·RAG·2 min read·Senior developers

The Hidden Cost of Re-Ranking: Benchmarking Cross-Encoders in Production RAG

Cross-encoder rerankers boost recall on paper. In production, they doubled our p95 latency and the lift didn't show up in user metrics. The benchmark we wish we'd run first.

The retrieval team rolled out a cross-encoder reranker after their offline eval showed +12% NDCG@5. Two weeks later support filed a ticket: the assistant felt slow. p95 had crept from 1.4s up to 2.9s. The "free" quality win had quietly eaten a quarter of our latency budget.

This is the post I wish someone had handed me before I approved that deploy.

What a reranker actually does

A bi-encoder embeds query and document independently. That's what makes vector search fast. A cross-encoder takes the query and a candidate document together and scores them as a pair. The pair-aware scoring is genuinely more accurate. The catch is that you cannot precompute it. Every candidate is a fresh forward pass at request time.

If retrieval hands you 50 candidates, the cross-encoder runs the model 50 times per query. That's the hidden cost no one's blog post leads with.

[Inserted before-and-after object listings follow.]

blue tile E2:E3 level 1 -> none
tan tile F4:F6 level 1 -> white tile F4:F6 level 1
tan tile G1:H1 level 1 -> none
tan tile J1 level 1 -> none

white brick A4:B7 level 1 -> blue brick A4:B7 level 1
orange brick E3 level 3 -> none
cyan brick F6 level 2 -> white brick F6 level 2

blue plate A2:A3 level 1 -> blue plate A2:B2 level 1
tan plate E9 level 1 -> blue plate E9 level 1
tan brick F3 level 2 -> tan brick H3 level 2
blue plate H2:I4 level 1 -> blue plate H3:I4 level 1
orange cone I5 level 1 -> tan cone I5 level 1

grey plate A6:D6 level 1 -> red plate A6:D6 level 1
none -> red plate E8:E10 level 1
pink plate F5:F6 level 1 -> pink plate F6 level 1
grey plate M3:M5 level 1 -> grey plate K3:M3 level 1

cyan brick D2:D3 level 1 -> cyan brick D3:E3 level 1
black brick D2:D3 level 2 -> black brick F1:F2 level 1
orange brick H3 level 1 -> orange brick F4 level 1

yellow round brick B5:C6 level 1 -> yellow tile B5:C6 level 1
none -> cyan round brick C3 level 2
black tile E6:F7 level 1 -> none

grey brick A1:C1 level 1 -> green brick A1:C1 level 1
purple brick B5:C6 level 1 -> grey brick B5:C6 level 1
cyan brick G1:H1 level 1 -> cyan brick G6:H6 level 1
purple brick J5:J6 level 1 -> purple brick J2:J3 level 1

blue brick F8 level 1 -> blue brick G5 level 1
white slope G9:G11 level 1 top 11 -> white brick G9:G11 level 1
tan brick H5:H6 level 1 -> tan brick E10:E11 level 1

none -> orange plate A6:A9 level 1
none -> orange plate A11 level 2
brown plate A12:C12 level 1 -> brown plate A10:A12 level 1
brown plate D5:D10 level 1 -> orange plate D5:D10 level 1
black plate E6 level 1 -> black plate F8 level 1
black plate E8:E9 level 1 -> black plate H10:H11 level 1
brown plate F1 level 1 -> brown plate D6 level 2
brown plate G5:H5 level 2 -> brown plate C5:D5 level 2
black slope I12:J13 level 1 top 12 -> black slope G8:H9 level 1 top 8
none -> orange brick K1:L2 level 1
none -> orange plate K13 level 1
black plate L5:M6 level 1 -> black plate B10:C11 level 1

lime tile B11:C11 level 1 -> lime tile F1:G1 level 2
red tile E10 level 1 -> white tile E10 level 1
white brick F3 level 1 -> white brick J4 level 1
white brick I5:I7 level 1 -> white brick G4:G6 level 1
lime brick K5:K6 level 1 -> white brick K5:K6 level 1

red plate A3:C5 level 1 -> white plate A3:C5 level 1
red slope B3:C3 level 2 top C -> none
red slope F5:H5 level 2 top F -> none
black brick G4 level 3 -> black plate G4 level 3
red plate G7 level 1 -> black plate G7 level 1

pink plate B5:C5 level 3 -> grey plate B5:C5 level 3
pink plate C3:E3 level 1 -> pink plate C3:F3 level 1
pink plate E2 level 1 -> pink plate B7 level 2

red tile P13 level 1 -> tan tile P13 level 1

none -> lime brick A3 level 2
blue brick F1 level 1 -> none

A realistic benchmark harness

import time, statistics
from sentence_transformers import CrossEncoder

reranker = CrossEncoder("BAAI/bge-reranker-base", max_length=512)

def benchmark(queries, candidates_per_query):
    p95s, lifts = [], []
    for q, cands in zip(queries, candidates_per_query):
        pairs = [(q, c["text"]) for c in cands]
        t0 = time.perf_counter()
        scores = reranker.predict(pairs, batch_size=32)
        elapsed = (time.perf_counter() - t0) * 1000  # ms
        p95s.append(elapsed)

        # Compare rerank order vs original retrieval order on labels.
        baseline_top1 = cands[0]["label"]
        reranked_top1 = sorted(zip(scores, cands), reverse=True)[0][1]["label"]
        lifts.append(int(reranked_top1) - int(baseline_top1))

    return {
        "p50_ms": statistics.median(p95s),
        "p95_ms": statistics.quantiles(p95s, n=20)[18],
        "lift_top1": statistics.mean(lifts),
    }

Why this matters

Offline metrics flatter rerankers because they're computed on labelled pairs the model has already seen during eval prep. The production question is different: "does the model also rerank correctly on noisy candidates in real traffic?" Usually a smaller lift than the eval claimed. Meanwhile latency is always worse. Deterministically. Regardless of what the eval said.

When to use it

When retrieval recall@50 is high but precision@5 is the bottleneck. That is, the right answer is in your top 50 but rarely top 3. Also when the cost of a wrong top result is high. Medical, legal, anything where a user might act on the first citation without reading the rest.

When not to

If your p95 budget is under 1.5s and you can't batch effectively, do not ship a reranker. Try query rewriting and hybrid search first. They're cheaper. Also skip it when your candidate set is already small (k=5 retrieval). The reranker has nothing to work with.

Where the latency lands

flowchart LR
    Q[Query] -->|2ms| EM[Embed query]
    EM -->|15ms| VS["Vector search<br/>k=50"]
    VS -->|600ms| RR[Cross-encoder<br/>rerank 50]
    RR -->|2ms| TOP[Top 5]
    TOP -->|800ms| LLM[LLM call]
    LLM -->|stream| U[User]

    style RR fill:#fee2e2,stroke:#dc2626

Conclusion

Before you flip the reranker on, run a one-day shadow benchmark. Log the rerank scores and the latency in production but keep serving the original order. Two days of that data tells you whether the lift is worth the budget. And you won't have to roll back in front of users, which is how I learned this in the first place.